InfoSecter Support Notes for Iptables
Supported features
The analysis support concentrates on the firewall features. In particular InfoSecter reports include the following actions:
- permit or deny, the basic firewall filtering actions that result from the iptables ACCEPT, REJECT, and DROP terminal actions.
- translate, address translation that result from the SNAT, DNAT, and MASQUERADE iptable actions.
- The iptables LOG action is parsed but not currently tracked.
The tool analzes the match actions for each chain entry. It also models cumulative matches that result from jumps (-j) or gotos (-g) to user defined chains. InfoSecter also correctly models non-terminal RETURN actions from the user defined chains.
Specifically, InfoSecter uses the following match options in tracking how packets will be processed:
- --in-interface / -i and --out-interface / -o, specify which interface the packets will be coming from or going to.

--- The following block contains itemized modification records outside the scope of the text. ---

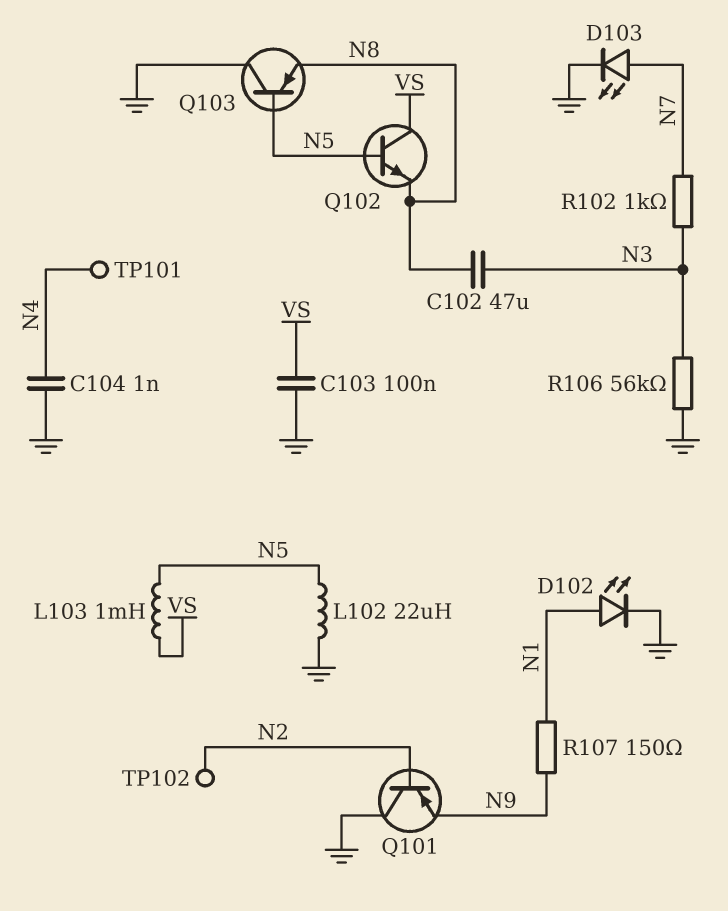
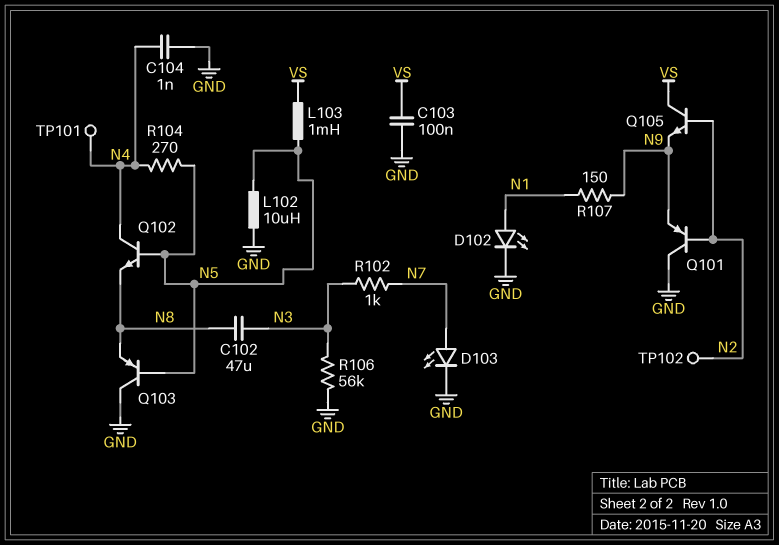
L102: 22uH (GND, N5) -> 10uH (GND, N5)
Q102: NPN (B N5, C VS, E N8) -> NPN (B N5, C N4, E N8)
Q105: none -> NPN (B N2, C VS, E N9)
R104: none -> 270 (N4, N5)

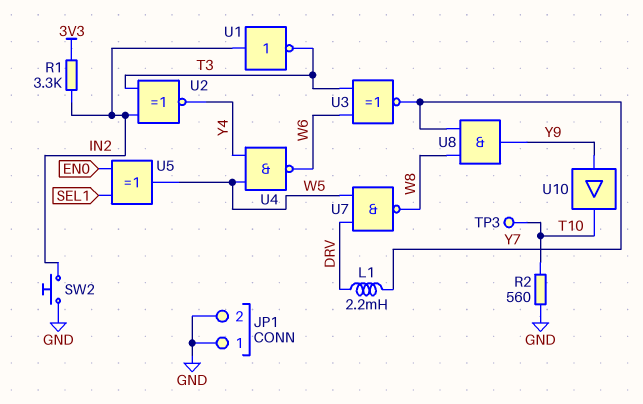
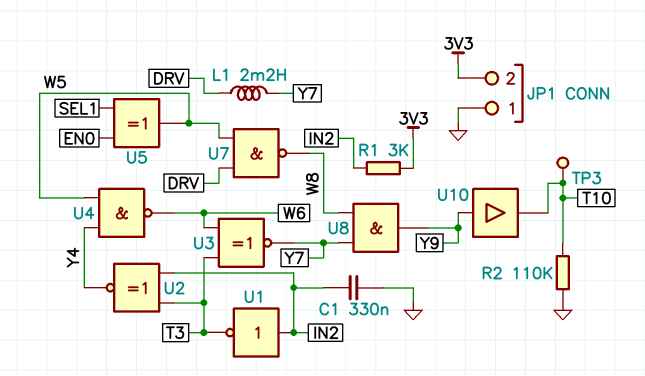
C1: none -> 330nF (GND, IN2)
JP1 pin 2: GND -> 3V3
R1: 3.3k (3V3, IN2) -> 3k (3V3, IN2)
R2: 560 (GND, T10) -> 110k (GND, T10)
SW2: button (GND, IN2) -> none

- --protocol / -p, --source / -s, and --destination / -d, specify the protocol, source, and destination addresses of the packets of interest.
- -m icmp --icmp-type type indicates what ICMP types are being tracked by this rule.
- -m (tcp|udp) [ -p protocol ] port matching specifies the TCP or UDP ports that are specified by this rule.
- -m state --state state list indicates the states of connections that are affected by this rule. Often iptables configs will broadly accept ESTABLISHED and RELATED connections, but have specific rules for NEW connections.
- -m iprange (--src-range | --dst-range) range info specify the source or destination addresses of the packets as ranges rather than networks.
- -m multiport (--source-ports | --destination-ports | --ports) port information specify multiple ranges of source or destination ports.
Gather device configurations
InfoSecter needs information about how the iptables chains are configured and about the interfaces attached to the firewall device. The user can invoke the iptables-grab-config.pl Perl script to call iptables-restore and ifconfig and then process the result into a file that can be analyzed by InfoSecter. The script must be run as a root user on the iptables system. Alternatively, the user can invoke the ifconfig-extract.pl Perl script to invoke ifconfig and pull out the relevant interface information. The user can then append that to a previously stored iptables config.